In the comments section to a piece I’d written, I suggested that the overseas-dominated model that their club has adopted over the past few years – both on and off the pitch – in the Championship is one built on sand and one which I hope never to be adopted at Norwich.
They naturally bit back.
Most of them stressed that Vicarage Road under the Pozzos and their then manager ‘Joka’ was the happiest it had been for a long time. Everyone it seemed was pulling in the same direction.
Most took offence at my mentioning that they had employed four different managers within the space of one season.
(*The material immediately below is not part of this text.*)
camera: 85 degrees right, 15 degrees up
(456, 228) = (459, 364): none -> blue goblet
I also predicted that the approximately 30 per cent UK make-up of their squad was likely to drop even more in the pursuit of squad strengthening.
As preparations are already underway for the three promoted clubs ahead of the August 8 kick-off, the good feeling about Carrow Road and its environs generated by that wonderful month of May is still palpable.
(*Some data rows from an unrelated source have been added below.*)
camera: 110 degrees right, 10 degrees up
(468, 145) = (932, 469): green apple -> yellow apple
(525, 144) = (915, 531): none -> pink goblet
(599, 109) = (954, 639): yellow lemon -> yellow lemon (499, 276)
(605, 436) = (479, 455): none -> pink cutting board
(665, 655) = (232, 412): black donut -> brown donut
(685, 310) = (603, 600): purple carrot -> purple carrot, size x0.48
It would be interesting to know if that’s still the case at Watford. ‘Joka’ got greedy, was sent packing by the Pozzos and has now been replaced by a Spanish coach – their fifth in a year.
Also worth noting are Watford’s two summer signings to date: an Austrian defender and a Lithuanian keeper. And I wouldn’t be surprised if Leroy Fer takes the short journey from Loftus Road to Vicarage Road either by start of the footballing hostilities.
I’m prepared to put my head above the parapet and state that Norwich will finish higher than Watford in the Premier League next season. I’m also confident that it won’t be done by finishing second from bottom. I’m predicting a mid-table season.
As for Bournemouth? That’s much harder to predict.
Everything at this level is new to them. Theirs is a heart-warming tale of salvation from extinction and inexorable rise to the top level and I hope they survive and are able to play the same impressive brand of football which saw them worthy champions.
Norwich have the most experience amongst the promoted sides of how cruel it can be when the stakes are raised and the glamour boys come to town. That should be a good thing but sometimes ignorance and naivety can be bliss.
Some of those scars are still raw, not least the chilling beatings taken at the Etihad and Anfield, along with the double done to us by Villa; one record that City would love to put straight.
Senor Suarez and Paul Lambert are long gone now.
Already a few names have been bandied about as possible additions to Alex Neil’s squad for the ultimate test next season for a novice coach. That he has yet to get all the requisite coaching badges will, I suspect, not be a problem for him In fact, he should be in charge of the course.
No doubt, the leagues of Spain, Holland and perhaps Germany are being scouted for exciting talent to bring to Carrow Road.
With the painful lesson of Ricky van Wolfswinkel in mind, it’s only right that we should still look afar for some squad strengthening but hopefully keep in mind how last season’s success was achieved with a large home grown core of troops.
Extra cover will be required in most areas but under Alex Neil’s guidance but I suggest that our favoured starting 11, which finished at Wembley, is strong enough to compete with most of what the Premier can throw at them.
It’s almost time to put the crystal ball back in its box but two more predictions:
(1) First game of the season for City? Watford away.
(2) A narrow win for England over Slovenia followed by the obligatory ‘not the best performance but it’s the points that matter’ quotes from manager and players post-match.
Surely at some point though, it is the performance that matters Roy?